I tried something new this year. It occurred to me that, as terrific as the Class of ’72 note cards are, the only classmates receiving them are Annual Giving donors. What if I used them to ask for gifts from chronic non-donors? With that in mind, I sent hand-written cards featuring last year’s note card – the one that featured the Class of ’72 Dining Room – to 83 classmates who had given between 10 and 38 times, but not at all in the past five years, saying “We haven’t received a gift from you in a while; won’t you participate this year?”. For all of that, we received five gifts. That is pretty poor return for all of that effort, but that is the kind of effort that keeps our participation on top of the leader board.
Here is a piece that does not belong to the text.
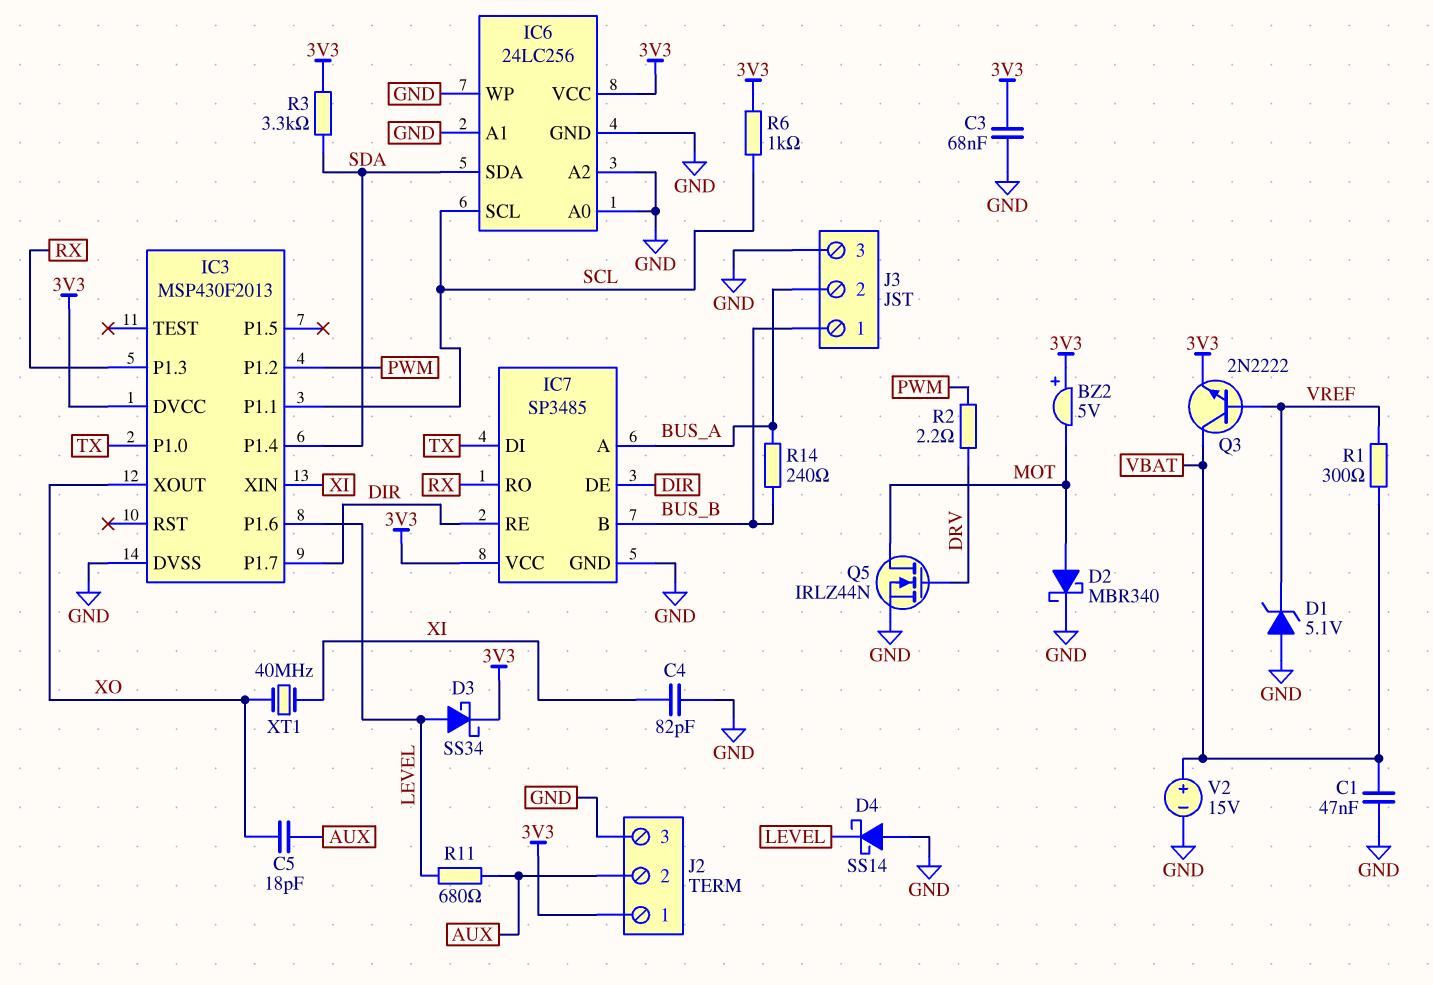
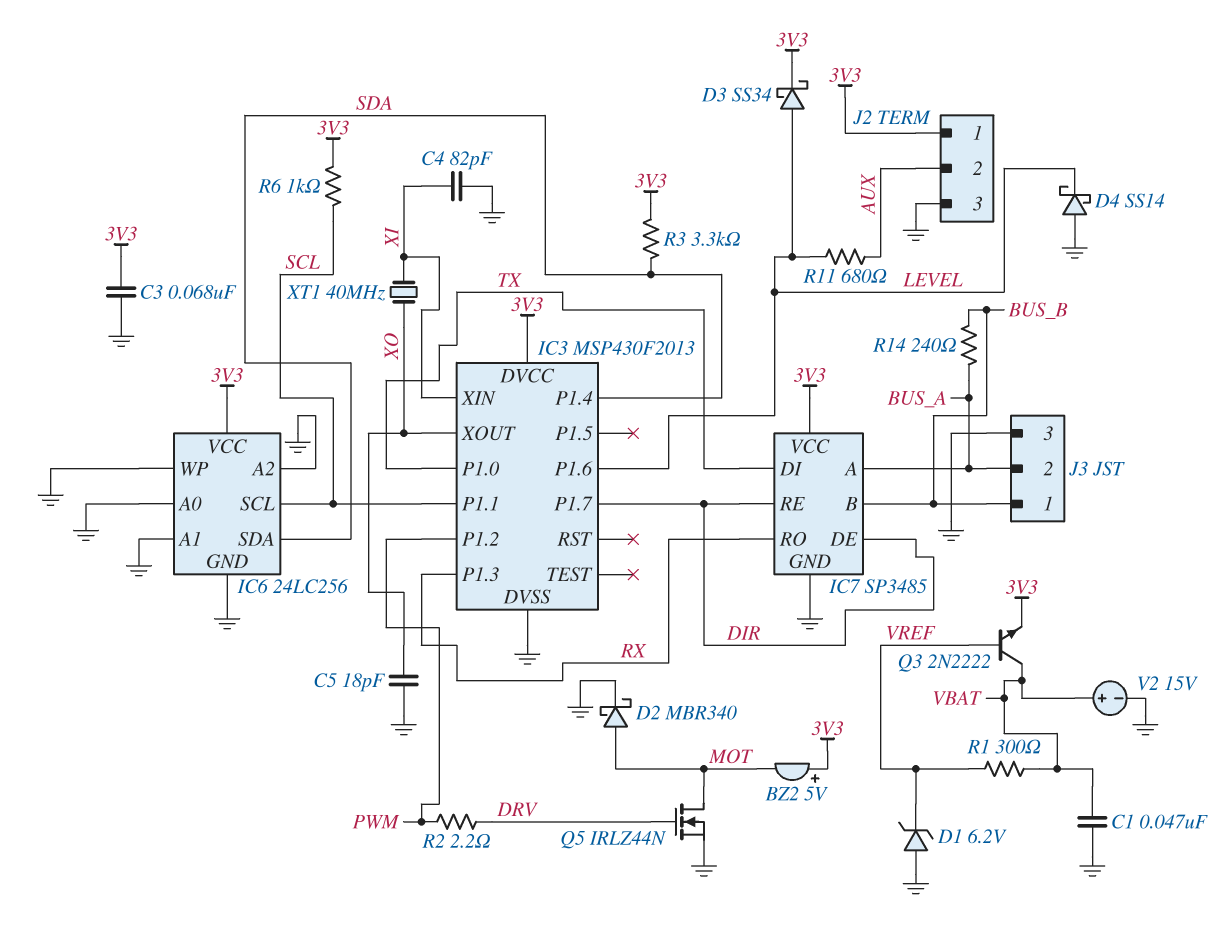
C5: 18pF (AUX, XO) -> 18pF (GND, XO)
D1: zener 5.1V (A GND, K VREF) -> zener 6.2V (A GND, K VREF)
This was my 27th year as Class Agent. It was another challenging year, but made easier by more than a dozen classmates who made calls and/or organized phonathons: Ron Brown, Daryl English, Marty Franks, Doug Harrison, Barbara Julius, Chris Loomis, Rod McNealy, Merc Morris, Robby Robinson, Mike Schneider, Rob Smart, Ed Strauss, Tony Tichenor, and Bob Wright. The Class of ’72 volunteer team has embraced the philosophy of making solicitations personal, fostering and continuing personal relationships with their chosen classmates. Their outstanding results reflect that.
Beating 64% participation, especially in an off-year, is gratifying. Outstanding participation in Annual Giving can be very hard to sustain – it seems that with every passing year, more classmates grow distant from the University and the class. Retrieving those classmates and bringing them back into the Annual Giving fold can be a real challenge. And let’s just say that the Admissions Office has not been our friend. But we benefit from a Class leadership that believes that our Annual Giving results are a unifying theme that brings the class together.
Classmates leave, but sometimes they do come back. We had one donor this year who gave for the first time – 46 goose eggs and then a gift. Go figure.
In the Annual Giving office at Princeton, Traslyn Butler and her sidekick Wendy Dunn supplied us with everything we needed to be as productive as possible. Since I started my class agent work 32 years ago, I have seen the Annual Giving office transition from mail to fax to the Internet – from printouts to downloads. The AG Office continues to evolve with the times, now fully exploiting the available technology in their mission.
Recent technology developments have made it easy to share documents, and thus to share “Best Practices”. In that spirit, working with Traslyn, I posted many of my materials on a University-sponsored Google Docs site: a tutorial I created for new Class Agents, my instructions to my class volunteers, some of my better solicitation letters, and scans of the thank-you note cards that I have used. Traslyn made the materials available to the other Class Agents in our decade and beyond, and she received enthusiastic reviews from the people who accessed them.
The Class of ‘72 continues to be in an excellent position to extend our string of successful Annual Giving results as we continue in our fifth decade as alumni and head towards our 50th Reunion.